Following Chris' answer I used alcohol based food colorings at first, but they are hard to dispense (too liquid, the resin turned cloudy because there was too much liquid compared to the amount of resin) and I usually cannot get alcohol based food colors where I live.

Then I tried sugar based (glucose syrup) food color gels and some of them work, some don't. They have a low water content (less risk of cloudyness) and are easier to dispense. I bought a package of 4 colors: one didn't mix evenly and caused speckles, one mixed very well but turned the resin into goop (it still cured very hard). I haven't tried the other 2 colors yet.

Another downside is that food colors are not meant to last long, so I suspect they will fade rather quickly if exposed to sunlight.

In my tests acryllic colors always mixed evenly with resin, but depending on the formular of the color, the result won't be translucent. Expecially cheap paints contain chalk-like powders as fillers, which will be wisible in the resin. Some paints changed colors quite drastically.

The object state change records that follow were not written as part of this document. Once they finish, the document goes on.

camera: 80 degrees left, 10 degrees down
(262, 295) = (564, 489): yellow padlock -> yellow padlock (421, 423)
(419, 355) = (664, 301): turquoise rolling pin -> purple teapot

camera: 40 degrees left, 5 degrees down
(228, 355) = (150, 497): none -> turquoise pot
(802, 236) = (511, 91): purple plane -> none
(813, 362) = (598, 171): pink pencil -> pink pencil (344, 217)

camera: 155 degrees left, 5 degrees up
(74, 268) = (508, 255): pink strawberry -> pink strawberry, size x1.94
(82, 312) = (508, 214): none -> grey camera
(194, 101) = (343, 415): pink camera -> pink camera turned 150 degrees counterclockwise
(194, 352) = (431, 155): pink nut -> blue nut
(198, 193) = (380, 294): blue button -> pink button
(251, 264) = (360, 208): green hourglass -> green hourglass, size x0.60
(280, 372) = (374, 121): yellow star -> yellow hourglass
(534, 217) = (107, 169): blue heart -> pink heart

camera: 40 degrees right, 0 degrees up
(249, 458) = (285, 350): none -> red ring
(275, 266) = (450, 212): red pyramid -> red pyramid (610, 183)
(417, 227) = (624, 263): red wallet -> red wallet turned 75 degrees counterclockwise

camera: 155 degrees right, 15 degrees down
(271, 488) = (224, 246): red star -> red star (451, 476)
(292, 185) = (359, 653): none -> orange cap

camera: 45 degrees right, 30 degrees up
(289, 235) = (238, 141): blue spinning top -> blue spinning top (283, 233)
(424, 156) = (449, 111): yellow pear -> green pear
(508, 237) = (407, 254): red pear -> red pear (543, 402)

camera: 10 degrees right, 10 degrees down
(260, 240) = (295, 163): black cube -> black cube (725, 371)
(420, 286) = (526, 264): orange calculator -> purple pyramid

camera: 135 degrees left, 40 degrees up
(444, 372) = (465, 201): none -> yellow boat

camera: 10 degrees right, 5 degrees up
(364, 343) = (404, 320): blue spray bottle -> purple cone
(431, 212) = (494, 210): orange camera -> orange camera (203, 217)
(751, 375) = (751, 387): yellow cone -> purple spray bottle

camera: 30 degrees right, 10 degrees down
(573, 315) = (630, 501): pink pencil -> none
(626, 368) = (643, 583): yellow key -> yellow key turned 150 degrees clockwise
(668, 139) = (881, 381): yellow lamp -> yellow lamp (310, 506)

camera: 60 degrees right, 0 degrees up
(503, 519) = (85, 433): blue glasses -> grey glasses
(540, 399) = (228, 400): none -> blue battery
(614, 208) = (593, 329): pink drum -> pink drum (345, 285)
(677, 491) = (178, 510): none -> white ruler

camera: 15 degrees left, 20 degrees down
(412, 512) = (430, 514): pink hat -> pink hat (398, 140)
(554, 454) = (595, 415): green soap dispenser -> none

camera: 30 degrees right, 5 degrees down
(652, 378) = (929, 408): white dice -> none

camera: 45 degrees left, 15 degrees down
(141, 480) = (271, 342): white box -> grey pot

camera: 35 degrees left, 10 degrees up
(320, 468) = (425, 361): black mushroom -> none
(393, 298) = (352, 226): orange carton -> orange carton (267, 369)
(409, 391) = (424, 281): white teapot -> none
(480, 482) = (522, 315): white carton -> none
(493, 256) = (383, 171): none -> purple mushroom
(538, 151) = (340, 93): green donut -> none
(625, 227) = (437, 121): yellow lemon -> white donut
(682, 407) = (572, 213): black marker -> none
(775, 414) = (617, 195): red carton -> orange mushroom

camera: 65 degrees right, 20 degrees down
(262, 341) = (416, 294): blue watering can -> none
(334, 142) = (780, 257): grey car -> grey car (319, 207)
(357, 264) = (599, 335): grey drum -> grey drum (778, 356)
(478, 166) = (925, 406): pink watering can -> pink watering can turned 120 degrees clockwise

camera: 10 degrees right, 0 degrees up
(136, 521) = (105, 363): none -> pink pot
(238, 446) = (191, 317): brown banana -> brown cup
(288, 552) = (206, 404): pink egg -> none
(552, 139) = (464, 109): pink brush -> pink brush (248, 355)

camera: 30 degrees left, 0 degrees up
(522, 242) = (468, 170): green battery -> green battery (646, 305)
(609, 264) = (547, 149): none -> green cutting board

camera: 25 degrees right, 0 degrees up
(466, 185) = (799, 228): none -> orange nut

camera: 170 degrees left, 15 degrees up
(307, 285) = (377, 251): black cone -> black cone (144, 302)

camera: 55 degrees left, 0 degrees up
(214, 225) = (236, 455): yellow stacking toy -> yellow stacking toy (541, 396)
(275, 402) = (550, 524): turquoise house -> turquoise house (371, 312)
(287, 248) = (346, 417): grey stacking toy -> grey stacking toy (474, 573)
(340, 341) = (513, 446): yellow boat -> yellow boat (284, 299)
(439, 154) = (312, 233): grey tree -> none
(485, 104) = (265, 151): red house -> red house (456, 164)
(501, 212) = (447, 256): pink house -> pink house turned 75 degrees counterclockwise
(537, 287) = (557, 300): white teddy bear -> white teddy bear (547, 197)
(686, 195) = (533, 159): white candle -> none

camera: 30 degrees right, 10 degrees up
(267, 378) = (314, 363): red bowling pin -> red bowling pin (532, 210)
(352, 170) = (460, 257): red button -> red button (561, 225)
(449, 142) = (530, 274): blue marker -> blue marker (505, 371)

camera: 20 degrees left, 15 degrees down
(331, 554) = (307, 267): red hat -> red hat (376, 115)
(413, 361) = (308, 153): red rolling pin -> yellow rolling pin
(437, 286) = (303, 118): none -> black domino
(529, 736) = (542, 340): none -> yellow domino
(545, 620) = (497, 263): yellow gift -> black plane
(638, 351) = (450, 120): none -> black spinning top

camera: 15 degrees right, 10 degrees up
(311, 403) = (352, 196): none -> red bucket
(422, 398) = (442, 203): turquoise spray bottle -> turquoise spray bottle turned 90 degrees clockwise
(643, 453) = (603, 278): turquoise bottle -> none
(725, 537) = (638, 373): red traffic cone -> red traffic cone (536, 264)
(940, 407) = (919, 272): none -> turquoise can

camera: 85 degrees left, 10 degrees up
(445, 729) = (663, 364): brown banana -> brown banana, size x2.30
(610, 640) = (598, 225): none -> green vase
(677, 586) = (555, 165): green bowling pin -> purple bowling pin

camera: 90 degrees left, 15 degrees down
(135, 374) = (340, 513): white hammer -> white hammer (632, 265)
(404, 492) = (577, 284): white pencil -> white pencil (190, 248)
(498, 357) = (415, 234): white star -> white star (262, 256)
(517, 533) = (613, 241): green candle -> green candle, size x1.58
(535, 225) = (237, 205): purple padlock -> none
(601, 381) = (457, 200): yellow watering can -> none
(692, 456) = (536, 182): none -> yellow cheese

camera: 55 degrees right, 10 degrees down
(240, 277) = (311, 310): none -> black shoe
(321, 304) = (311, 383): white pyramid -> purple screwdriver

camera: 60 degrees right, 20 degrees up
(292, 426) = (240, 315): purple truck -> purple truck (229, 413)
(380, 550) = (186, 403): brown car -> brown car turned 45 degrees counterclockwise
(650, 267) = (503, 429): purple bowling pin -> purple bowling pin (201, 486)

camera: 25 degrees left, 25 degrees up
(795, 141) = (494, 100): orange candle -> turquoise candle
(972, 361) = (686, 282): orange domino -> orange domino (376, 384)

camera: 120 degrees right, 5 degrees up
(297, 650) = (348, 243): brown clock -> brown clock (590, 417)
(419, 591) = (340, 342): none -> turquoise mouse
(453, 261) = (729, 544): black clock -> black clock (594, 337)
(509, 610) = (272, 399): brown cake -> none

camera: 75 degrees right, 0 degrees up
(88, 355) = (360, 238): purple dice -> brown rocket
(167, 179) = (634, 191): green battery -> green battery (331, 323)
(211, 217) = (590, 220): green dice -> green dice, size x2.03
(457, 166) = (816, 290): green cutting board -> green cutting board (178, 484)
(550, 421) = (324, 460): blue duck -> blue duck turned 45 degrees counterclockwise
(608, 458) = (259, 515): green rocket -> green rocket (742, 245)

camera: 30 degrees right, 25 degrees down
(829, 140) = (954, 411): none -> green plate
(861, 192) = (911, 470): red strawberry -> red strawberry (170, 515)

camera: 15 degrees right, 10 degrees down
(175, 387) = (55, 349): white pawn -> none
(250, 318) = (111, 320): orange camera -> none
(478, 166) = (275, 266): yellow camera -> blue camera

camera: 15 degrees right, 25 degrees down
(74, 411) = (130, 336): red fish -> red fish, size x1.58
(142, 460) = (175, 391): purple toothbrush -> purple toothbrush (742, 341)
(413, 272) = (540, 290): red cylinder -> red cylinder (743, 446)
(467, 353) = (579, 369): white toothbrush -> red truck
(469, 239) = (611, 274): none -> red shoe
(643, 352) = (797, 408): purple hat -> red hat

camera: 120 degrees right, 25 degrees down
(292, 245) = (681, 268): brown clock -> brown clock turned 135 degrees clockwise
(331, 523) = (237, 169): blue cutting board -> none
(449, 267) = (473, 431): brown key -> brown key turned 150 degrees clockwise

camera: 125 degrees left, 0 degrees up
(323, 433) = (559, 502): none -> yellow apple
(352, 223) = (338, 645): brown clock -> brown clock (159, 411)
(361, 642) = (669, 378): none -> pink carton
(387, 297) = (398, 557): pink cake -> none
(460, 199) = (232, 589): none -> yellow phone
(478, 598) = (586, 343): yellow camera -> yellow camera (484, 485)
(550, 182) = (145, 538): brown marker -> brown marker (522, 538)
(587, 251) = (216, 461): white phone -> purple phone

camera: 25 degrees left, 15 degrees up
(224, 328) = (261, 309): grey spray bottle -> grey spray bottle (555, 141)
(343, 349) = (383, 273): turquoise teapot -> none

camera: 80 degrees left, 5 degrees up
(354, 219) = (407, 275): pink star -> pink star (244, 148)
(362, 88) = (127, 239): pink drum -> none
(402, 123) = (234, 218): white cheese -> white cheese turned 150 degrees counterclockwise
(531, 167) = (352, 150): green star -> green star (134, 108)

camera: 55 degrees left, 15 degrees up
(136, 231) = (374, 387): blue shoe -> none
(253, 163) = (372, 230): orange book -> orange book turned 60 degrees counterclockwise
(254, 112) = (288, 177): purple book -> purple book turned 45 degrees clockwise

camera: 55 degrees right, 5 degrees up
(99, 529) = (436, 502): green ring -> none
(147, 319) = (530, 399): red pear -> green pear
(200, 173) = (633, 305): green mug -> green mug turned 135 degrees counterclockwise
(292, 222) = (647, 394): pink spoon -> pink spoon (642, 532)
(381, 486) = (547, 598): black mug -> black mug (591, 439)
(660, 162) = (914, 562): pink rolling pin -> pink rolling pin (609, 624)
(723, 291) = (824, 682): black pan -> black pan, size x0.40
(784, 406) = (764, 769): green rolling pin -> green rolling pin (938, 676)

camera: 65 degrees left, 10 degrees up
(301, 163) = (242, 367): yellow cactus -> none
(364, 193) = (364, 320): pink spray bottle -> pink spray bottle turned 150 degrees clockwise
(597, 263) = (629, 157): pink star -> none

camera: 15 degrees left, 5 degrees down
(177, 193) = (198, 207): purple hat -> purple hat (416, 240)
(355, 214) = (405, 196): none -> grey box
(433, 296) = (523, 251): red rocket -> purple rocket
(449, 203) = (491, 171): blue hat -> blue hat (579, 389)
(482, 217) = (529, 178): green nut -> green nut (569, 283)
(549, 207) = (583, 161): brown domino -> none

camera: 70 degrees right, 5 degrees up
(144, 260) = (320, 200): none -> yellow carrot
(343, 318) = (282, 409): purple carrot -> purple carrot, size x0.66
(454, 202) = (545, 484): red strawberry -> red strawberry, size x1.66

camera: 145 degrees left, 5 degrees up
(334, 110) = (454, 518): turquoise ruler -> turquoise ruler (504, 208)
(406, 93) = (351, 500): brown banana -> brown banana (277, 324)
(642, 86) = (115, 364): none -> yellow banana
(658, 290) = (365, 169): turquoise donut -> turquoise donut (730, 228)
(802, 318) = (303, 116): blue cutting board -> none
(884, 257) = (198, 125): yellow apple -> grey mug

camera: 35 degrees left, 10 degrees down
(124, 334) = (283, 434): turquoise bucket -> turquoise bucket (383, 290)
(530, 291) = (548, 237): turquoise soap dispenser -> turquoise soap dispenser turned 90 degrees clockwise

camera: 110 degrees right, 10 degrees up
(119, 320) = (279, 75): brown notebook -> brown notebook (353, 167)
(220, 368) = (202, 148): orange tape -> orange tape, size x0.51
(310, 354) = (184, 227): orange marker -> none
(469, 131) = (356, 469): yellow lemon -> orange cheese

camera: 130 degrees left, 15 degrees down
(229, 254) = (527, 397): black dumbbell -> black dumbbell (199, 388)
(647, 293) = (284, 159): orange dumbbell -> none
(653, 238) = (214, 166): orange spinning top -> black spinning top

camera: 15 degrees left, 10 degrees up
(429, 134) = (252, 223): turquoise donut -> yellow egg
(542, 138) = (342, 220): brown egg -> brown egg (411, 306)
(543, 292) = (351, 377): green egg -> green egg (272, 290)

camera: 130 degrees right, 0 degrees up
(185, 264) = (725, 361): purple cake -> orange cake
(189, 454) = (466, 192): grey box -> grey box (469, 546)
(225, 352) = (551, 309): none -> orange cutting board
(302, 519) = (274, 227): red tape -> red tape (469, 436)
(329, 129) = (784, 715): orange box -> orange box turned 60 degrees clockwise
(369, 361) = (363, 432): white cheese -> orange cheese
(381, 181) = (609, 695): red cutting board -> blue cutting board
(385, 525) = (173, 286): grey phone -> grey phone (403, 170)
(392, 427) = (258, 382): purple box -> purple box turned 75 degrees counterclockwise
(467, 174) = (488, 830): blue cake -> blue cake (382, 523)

Here's a recent example of my castings and the same colors I used in the resin applied to paper:

enter image description here

From left to right:

  1. Blue food coloring. Turned the resin into goop, but cured correctly. The cloudyness is partially intended because I mixed a lot of tiny air bubbles into the goop.
  2. Red food coloring (of the same package as 1) didn't mix evenly and caused speckles instead. The color also changed in the resin.
  3. Dark red acryllic paint. As soon as I mixed it with resin, it turned into strawberry color. When the resin was cured, it looked more like sunflower yellow.
  4. Purple acryllic paint. Mixed perfectly and didn't change color at all.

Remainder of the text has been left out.